= Electoral and ethics policy of the Biden administration =

Overview of the Biden administration's electoral and ethical policies

The Joe Biden administration pledged to pass government ethics reform. The Biden administration also pledged to pass legislation and enforce policies to enforce electoral reform, in response to the influence of special interests and gerrymandering in elections.

== Background ==

=== Ethics violations ===
The Donald Trump administration has been accused of multiple ethics violations and removing lobbying bans for personal profit and political benefit for reelection, and officials had been accused of violating the Hatch Act of 1939 multiple times. The administration used the White House lawn during the 2020 Republican National Convention and had Secretary of State Mike Pompeo deliver remarks on an official visit overseas, which many outside sources said violated the Hatch Act.

=== Attempts to overturn the 2020 presidential election ===

Trump engaged in multiple attempts to overturn the results of the 2020 United States presidential election.

== Electoral reform ==
Biden has suggested that the 2022 United States elections could be illegitimate if his proposed election laws are not passed due to Republican-controlled legislature's enacted legislation.

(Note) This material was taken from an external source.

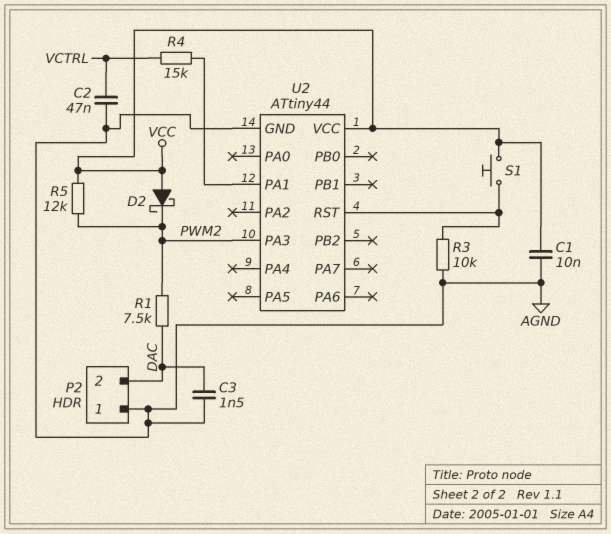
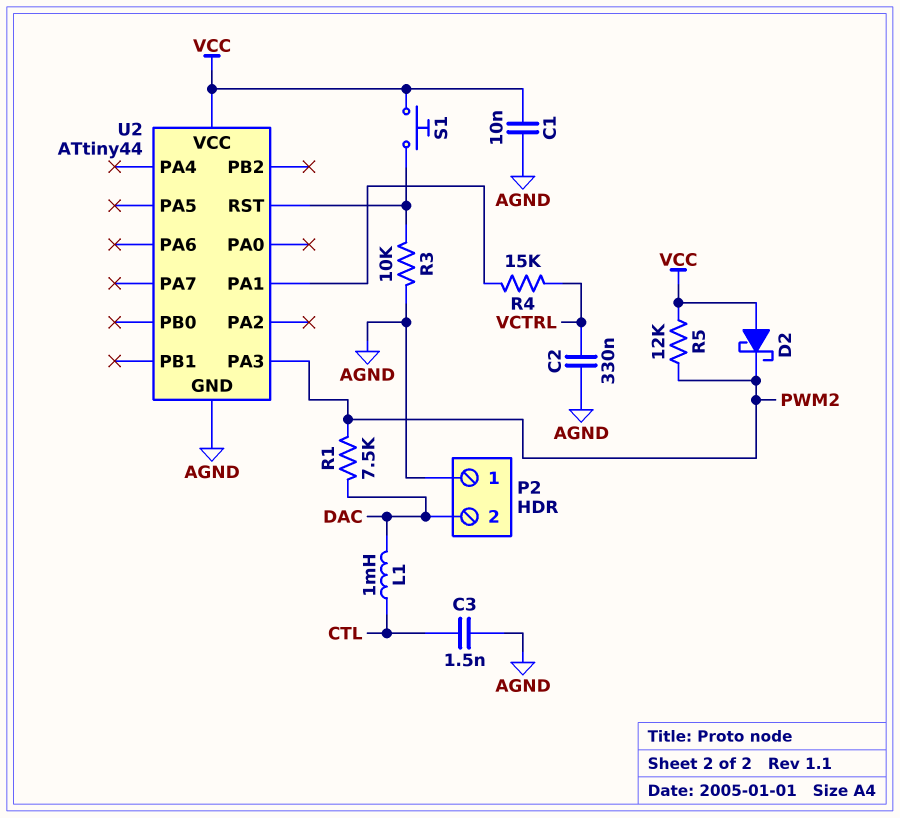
C2: 47nF (AGND, VCTRL) -> 330nF (AGND, VCTRL)
C3: 1.5nF (AGND, DAC) -> 1.5nF (AGND, CTL)
L1: none -> 1mH (CTL, DAC)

=== Campaign finance reform and Voter Registration===
The Biden administration supported the For the People Act (also known as HR 1) which seeks to expand voting rights, reduce the influence of money in politics, limit partisan gerrymandering, and create new ethics rules for federal officeholders. The bill was passed by the House on March 3, 2021, and is currently in the Senate. On March 7, 2021, the anniversary of Bloody Sunday, Biden signed an executive order extending National Voter Registration Act of 1993 agency designation to federal agencies wherever permitted by state governments, allowing federal agencies, upon state request, to provide opportunities for those who access their services to be provided voter registration and education opportunities.

=== Electoral Count Act reform ===

Following the attempts to overturn the 2020 election, calls were made to make revise the 1887 Electoral Count Act. Such revisions were deemed necessary to clarify and adjust the roles of Congress and the Vice President in counting electoral votes. Reforms were included in a December 2022 omnibus bill, which Biden signed into law on December 29, 2022.

== Ethics reform ==

=== Role of lobbyists ===
Biden signed Executive Order 13989, Ethic Commitments by Executive Branch Personnel, which set the follow lobbying restrictions for political appointees:

- banned from "accepting gifts from registered lobbyists or lobbying organizations for the duration of their service"
- banned for 2 years from the date of their appointment to "participate in any particular matter involving specific parties that is directly and substantially related to ... former employers or former clients, including regulations and contracts"
- banned for 1 year following the end of my appointment to "assist others in making communications or appearances that [they] am prohibited from undertaking by being available to engage in lobbying activities in support of any such communications or appearances; or engaging in any such lobbying activities"
- banned from lobbying "any covered executive branch official or non-career Senior Executive Service appointee, or engage in any activity on behalf of any foreign government or foreign political party which ... for the remainder of the Administration or 2 years following the end of [their] appointment, whichever is later." after government service
- banned from "accepting any salary or other cash payment from [former employers] the eligibility for and payment of which is limited to individuals accepting a position in the United States Government, as well as any non-cash benefit from [former employers] that is provided in lieu of such a prohibited cash payment."

=== DOJ independence ===
Executive Order 13989 also stated the commitments of political appointees to conduct that upholds the independence of law enforcement and precludes improper interference with investigative or prosecutorial decisions of the Department of Justice. Biden promised during the campaign trail that Attorney General Merrick Garland would work for the American people and not as the President's personal lawyer.

=== Transparency and data availability ===
Biden restarted the usual routine of daily press briefings that had been stopped by the Trump administration during the COVID-19 pandemic in light of frequent criticisms and gaffes. In the Biden administration's first press briefing, White House press secretary Jen Psaki stated that her focus was on "bringing truth and transparency back to the briefing room" and that she had a "deep respect for the role of a free and independent press in our democracy and for the role all of [them] play".